Foto: KEYSTONE/EPA/ARNOLD JEROCKI

Am 24. März 2015 sperrte sich Co-Pilot Andreas Lubitz (†27) ins Cockpit von Flug 4U9525 der Germanwings ein und liess den Airbus A320 auf dem Weg von Barcelona nach Düsseldorf in den französischen Alpen abstürzen – der Autopilot war auf die Minimalhöhe 100 Fuss eingestellt. Alle 150 Menschen an Bord starben.

Für die Hinterbliebenen der Opfer ein Alptraum. Bis heute leiden sie unter den Geschehnissen von damals. Steffen S. (†16) ist eines der Germanwings-Opfer. Er war leidenschaftlicher Fan von Schalke 04.

Bevor er als Zehntklässler zu einem Austauschprogramm nach Barcelona fliegen sollte, hatte der Schüler plötzlich Bedenken. Er würde ein Spiel seines Lieblings-Vereins verpassen, vielleicht wäre es besser, wenn er zu Hause bleiben würde, sagte er zu seiner Mutter Dagmar S.

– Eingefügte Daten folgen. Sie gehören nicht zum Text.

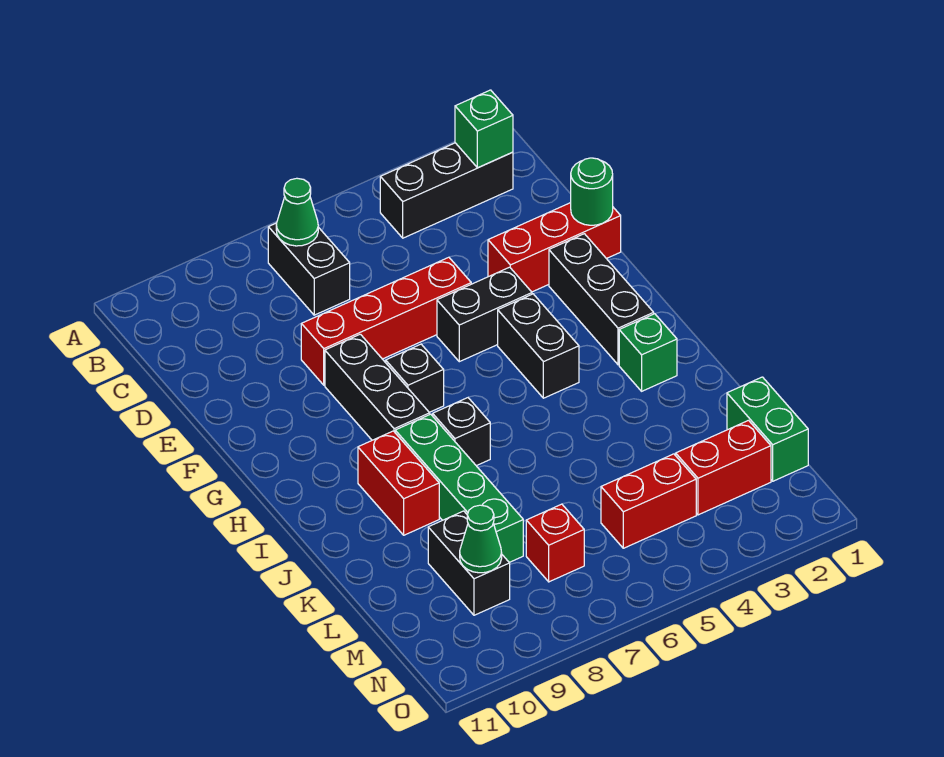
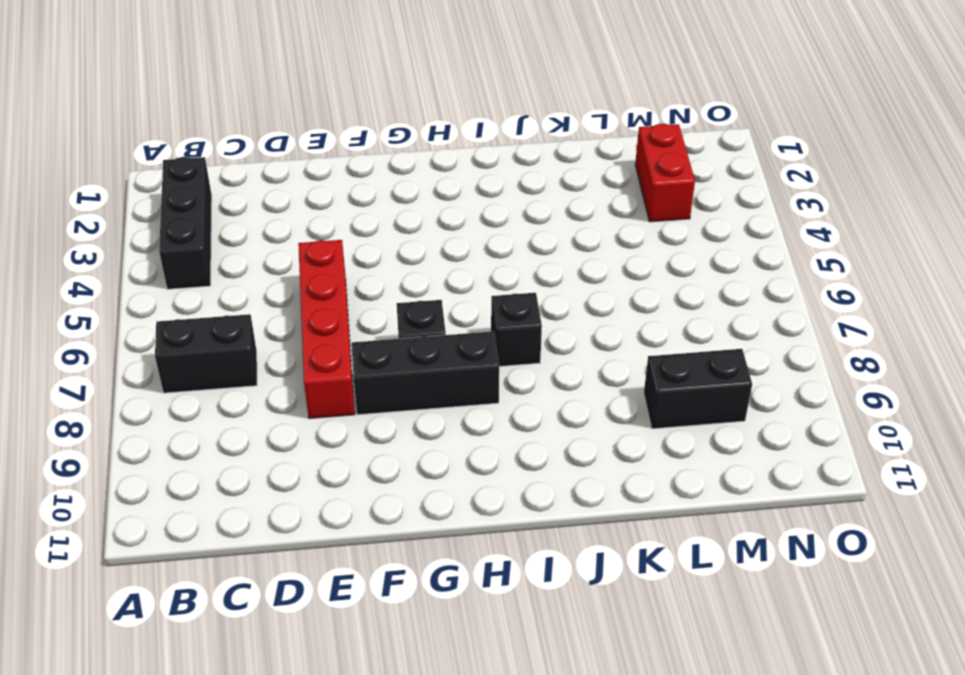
none -> red brick E1:E3 level 1
none -> black brick F2:H2 level 1
none -> black brick F4:F5 level 1

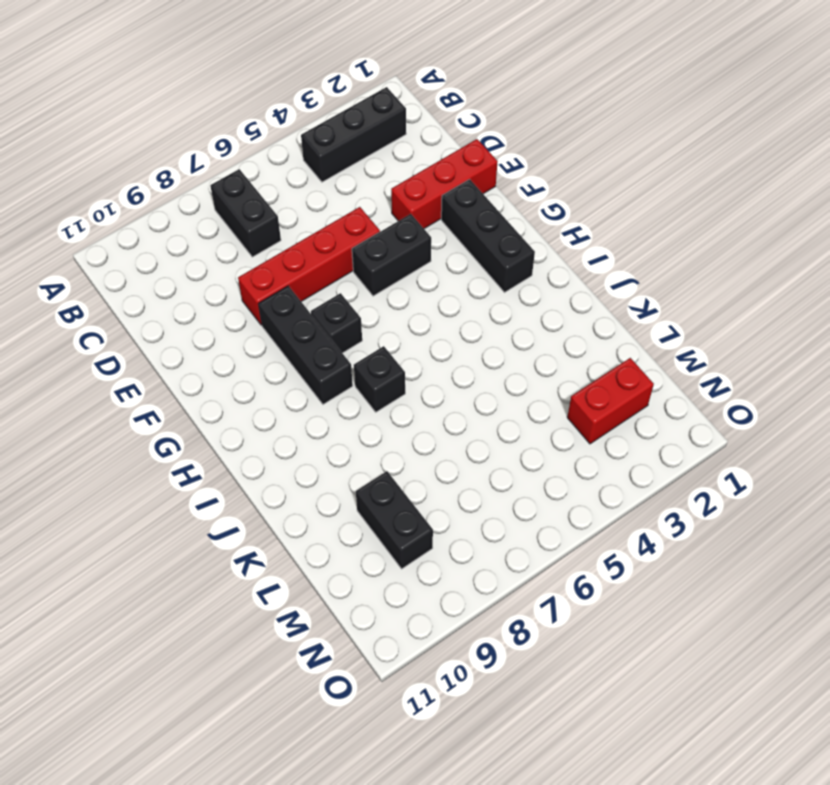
none -> black brick G4:H4 level 1
none -> green brick I2 level 1
none -> green brick I8:L8 level 1

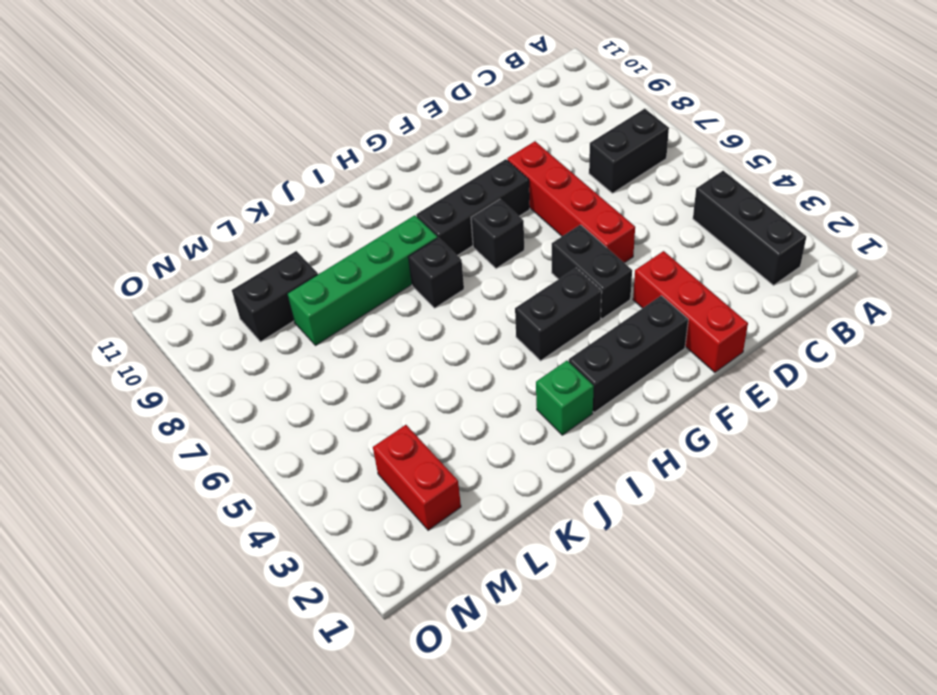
none -> red brick I9:J9 level 1
none -> green brick L1:M1 level 1
none -> red brick M4:M5 level 1

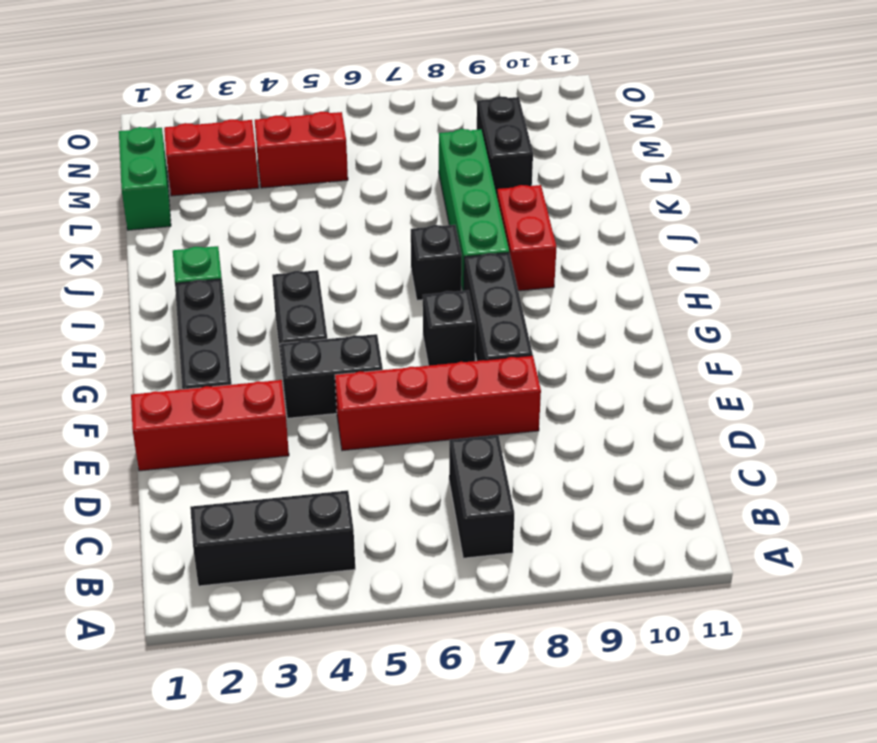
none -> red brick M7 level 1
none -> green brick B2 level 2
none -> green cone B7 level 2

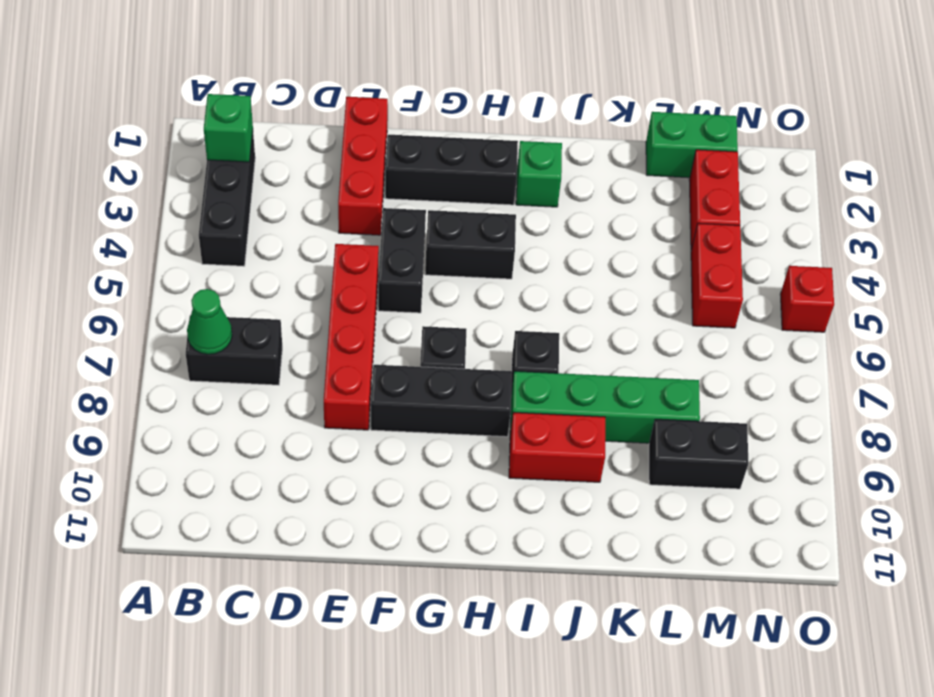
red brick O5 level 1 -> red brick M7 level 1
none -> green round brick E1 level 2
none -> green cone M9 level 2

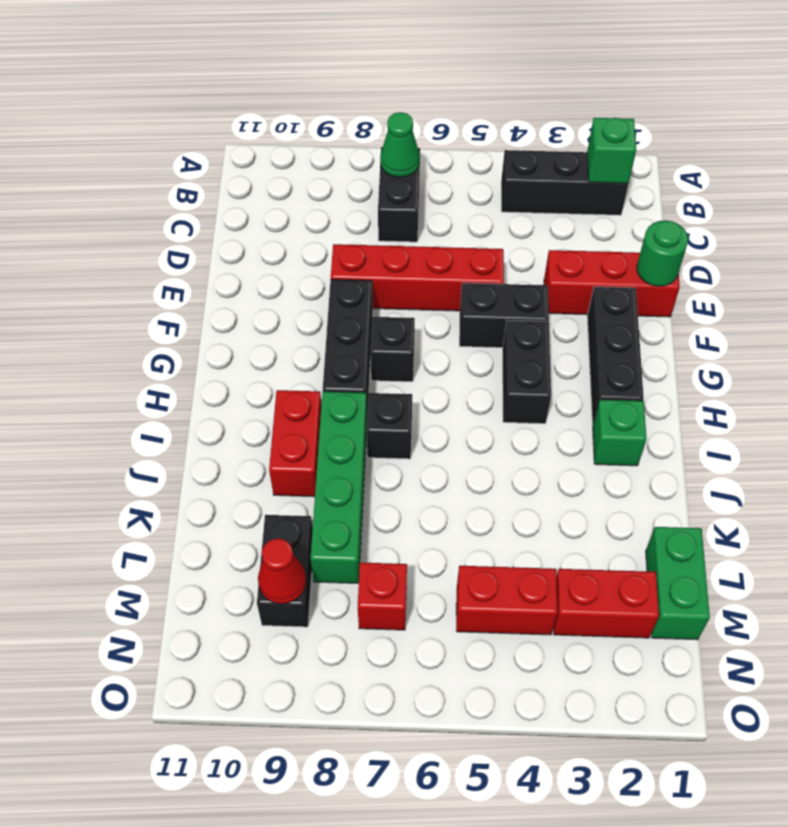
red cone M9 level 2 -> green cone M9 level 2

«Ich freue mich darauf, euch wiederzusehen»

«Ich habe zu ihm gesagt, dass er wegen eines dämlichen Fussballspiels nicht zu Hause bleiben wird – dämlich, das habe ich wirklich gesagt», sagt die Mutter gegenüber der New York Times.

Kurz vor dem Start schrieb er eine SMS: «Wir sind im Flugzeug. Ich freue mich schon, euch bald wiederzusehen.» Doch dazu kommt es nicht mehr.

Seit dem Tod ihres Sohnes kann Dagmar S. nicht mehr schlafen, den Tag übersteht sie nur noch mit Medikamenten.

Auch Henrik D. (19) hat an dem Tag einen geliebten Menschen verloren: Seine Schwester Lea (†16). «Ein Teil von mir ist in diesem Flugzeug gestorben», sagte er. Noch heute hört er sich Aufnahmen von ihr an, auf denen sie singt. Es ist die letzte Verbindung zu seiner Schwester.

Entschädigungs-Angebot abgelehnt

Unter den Opfern war auch Lehrerin Sonja C. († 35), die den Schüleraustausch organisiert hatte. Ihr Ehemann Oliver (41) erhebt schwere Vorwürfe gegen die Fluggesellschaft: «Ich habe das Gefühl, sie weigern sich anzuerkennen, dass einer ihrer Angestellten das ganz bewusst gemacht hat.»

Als besonders störend empfinden die meisten Hinterbliebenen das Entschädigungs-Angebot der Lufthansa Group, zu der auch die Swiss gehört. Sie schreiben in einem Wut-Brief an Airline-Chef Carsten Spohr: «Das Leben eines jeden unserer Kinder und unseren Schmerz mit fünfundvierzig Tausend Euro zu bemessen, beleidigt uns und vor allem unsere Kinder zutiefst. Das ist der Betrag, den Sie persönlich jede Arbeitswoche von der Lufthansa als Gehalt bekommen.»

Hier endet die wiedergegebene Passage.